Saturday, September 02, 2006

A Policy Would Help

Democrats get mad when anyone tars them as being insufficently interested in success in the war on terrorists. They wonder if their patriotism is being questioned. They insist they're just as patriotic, pro-American, and interested in seeing America succeed in Iraq and Afghanistan as the next guy. Well, they'll have a head of steam up after reading Rich Lowry's National Review article.

The Democrats don’t offer stirring rhetoric about the need for victory and for stalwartness in the face of setbacks, but instead a dreary recitation of mistakes in the war leavened with little hope or positive policy proposals. They don’t talk of the need of maintaining our national will or the need for patience in waging a difficult and irregular war, but emphasize our casualties and the fact that the Iraq War has already dragged on longer than World War II.

Now, it’s not that the Bush administration hasn’t made mistakes, or that optimists (including myself at times) haven’t often been wrong, or that we don’t face the possibility of losing. It is perfectly reasonable as a matter of principle for those Democrats who originally opposed the war to want, as they see it, to cut our losses. And it would be scurrilous to accuse Democrats of hoping for defeat. But Democrats demonstrate no appetite for doing anything serious to help resist that calamitous eventuality.

Therein lies at least one of their problems. Just like a consumer kicking the tires on a couple of used cars, American voters this fall will enter the booths looking at candidates from, for the most part, two parties. One represents the current establishment, a party whose President has responded to horrific terrorist attacks on American soil by going after, in one way or another, what he and his advisors perceive as the root problems - state sponsors of terrorism and terrorist activities. The other party insists that this President is wrong, that he's gotten us involved in a war of choice in Iraq (at least) and that his handling of this war has been flawed. This other party insists that changes must be made.
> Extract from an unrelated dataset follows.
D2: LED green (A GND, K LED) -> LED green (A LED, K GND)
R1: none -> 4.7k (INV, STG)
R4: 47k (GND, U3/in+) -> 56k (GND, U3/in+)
Some have suggested withdrawing troops now, soon, or at some indeterminate time. Some have suggested focusing only on one man. Few have suggested persisting in our efforts in Iraq. This guy did, and lost his primary.
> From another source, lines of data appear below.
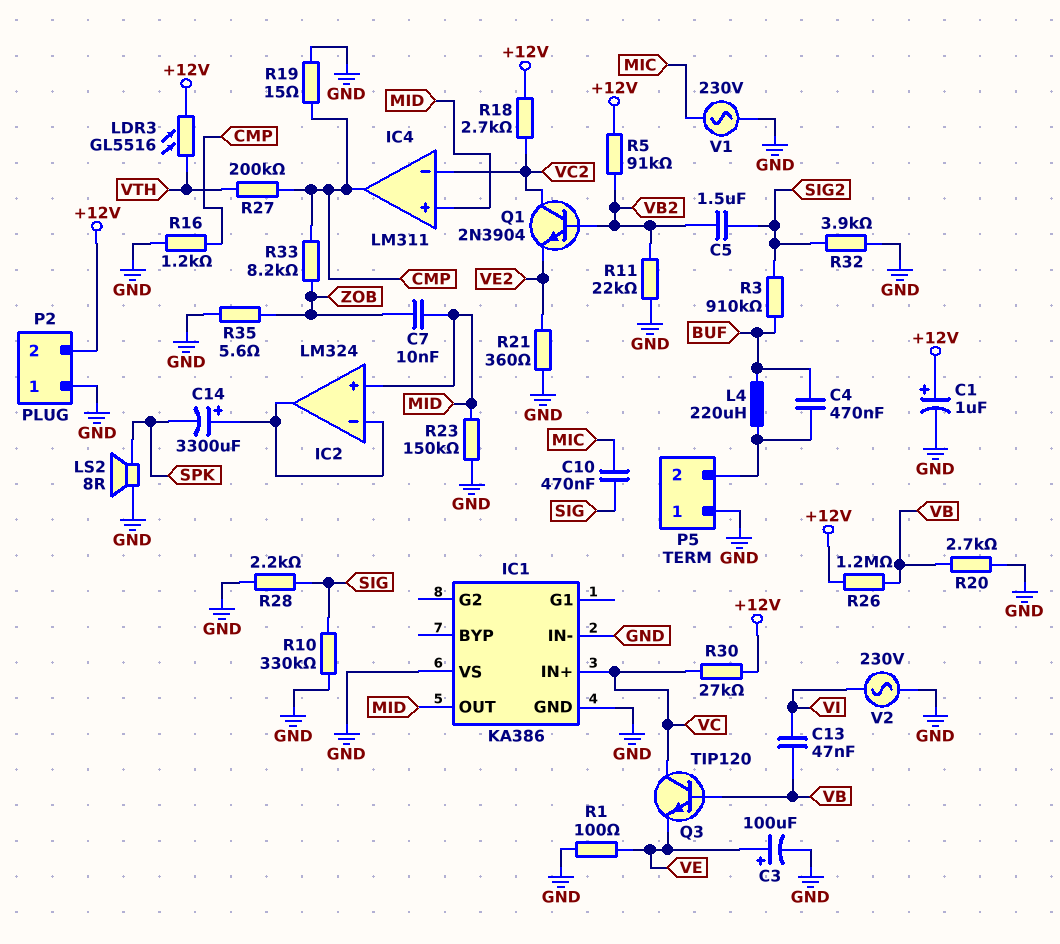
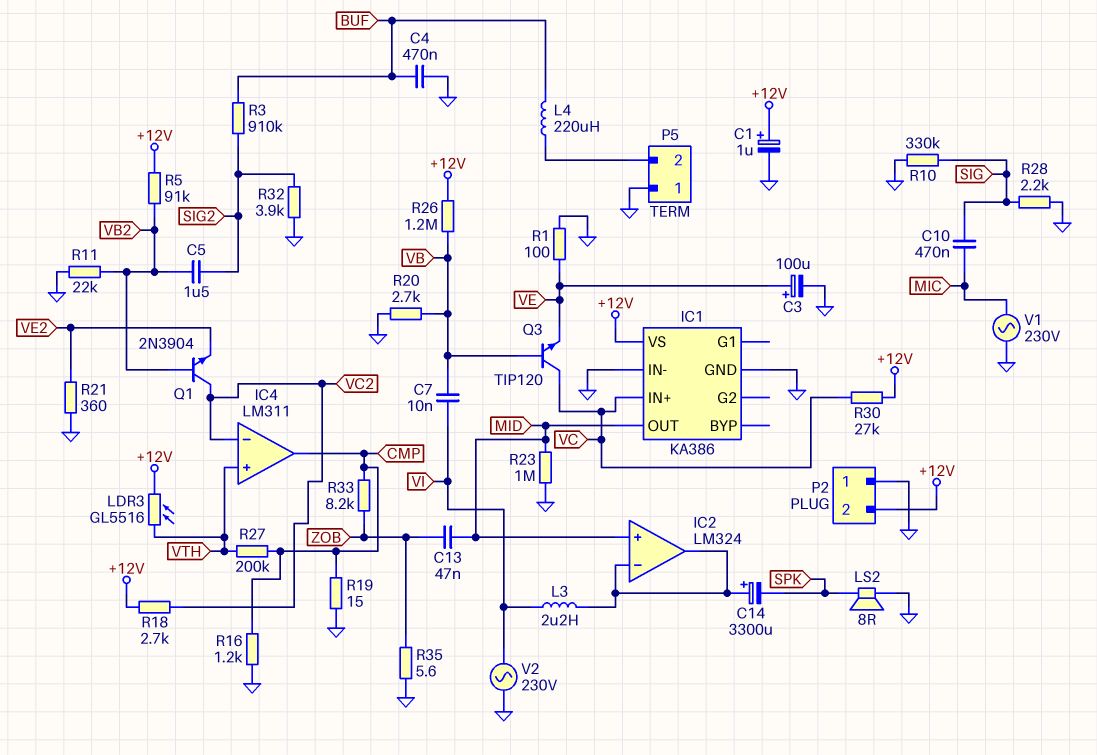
C4: 470nF (BUF, P5/2) -> 470nF (BUF, GND)
C7: 10nF (MID, ZOB) -> 10nF (VB, VI)
C13: 47nF (VB, VI) -> 47nF (MID, ZOB)
IC1 pin VS: GND -> +12V
IC4 pin in+: MID -> VTH
L3: none -> 2.2uH (IC2/in-, VI)
R23: 150k (GND, MID) -> 1M (GND, MID)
Here's the problem. You're a voter being encouraged to vote for "change." But if you go with "change," exactly what changes are you voting for? Are you voting for withdrawal? Are you voting to stay the course but change tactics? Are you voting for withdrawal from Iraq but engagement with Iran? Just what the heck are you choosing when you pull the lever for the candidate with the 'D' next to his or her name?

I have yet to hear or see a critic of President Bush's policies in the war on terrorists advocate specific alternatives, particulary those that could clearly be successful. Oh, wait, there was one specific proposal. Rep. Jack Murtha wanted to pull the troops out and move them to Okinawa. People smarter than me are still trying to figure out how that would help win in Iraq, or elsewhere for that matter.
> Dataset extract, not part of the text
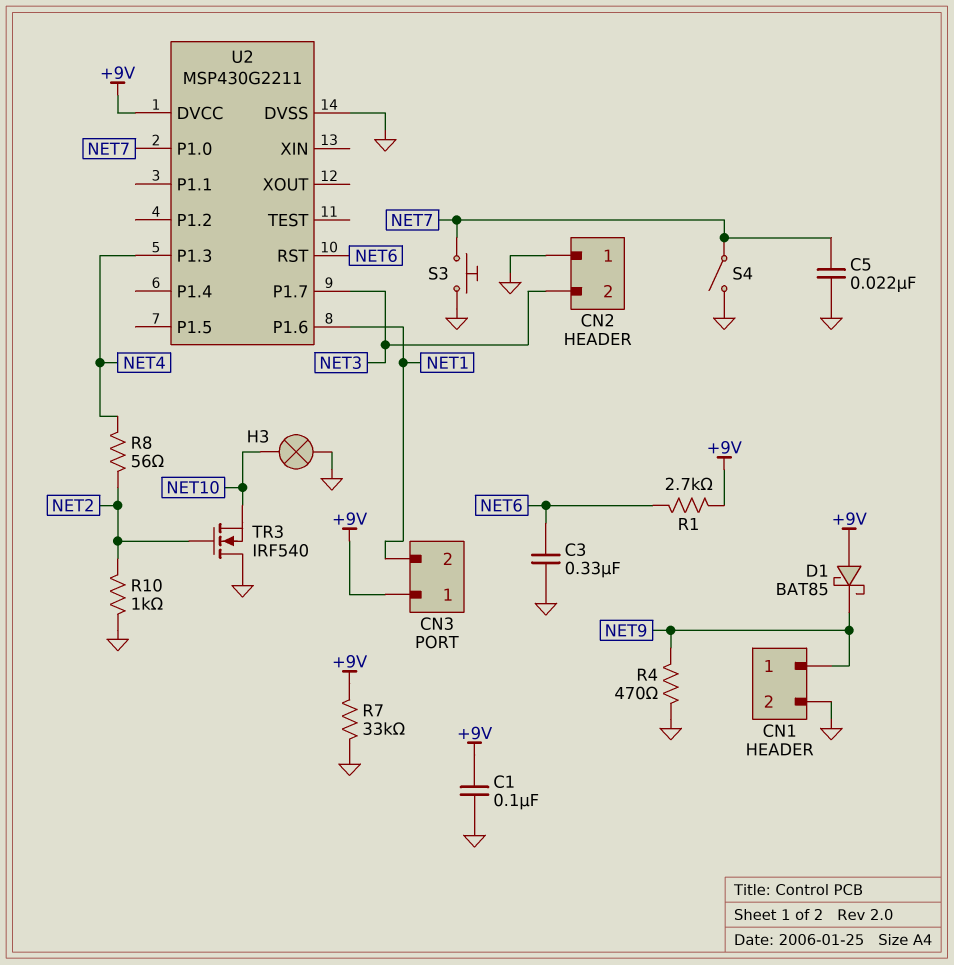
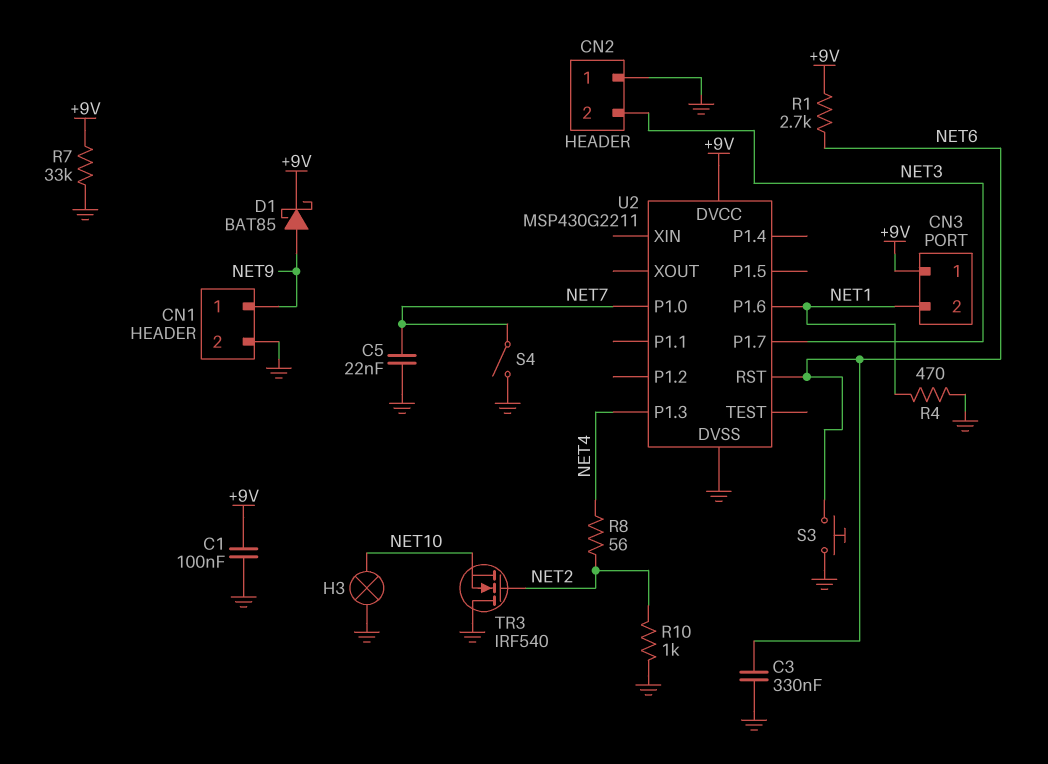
D1: schottky BAT85 (A +9V, K NET9) -> schottky BAT85 (A NET9, K +9V)
R4: 470 (GND, NET9) -> 470 (GND, NET1)
S3: button (GND, NET7) -> button (GND, NET6)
So what will those who want "change" be buying this November? I'll be damned if I know. This used car (D)ealer won't let you take the car for a test drive, and won't let your mechanic look it over. This (D)ealer won't even let you start the engine. Buy blind? I think not. Mr. Lowry concludes:

There is one obvious way for the Democrats to bury charges of defeatism. It would be for the bulk of the party to swing around to an affirmative strategy for victory and for the party’s leaders to support it energetically. That, of course, will never happen.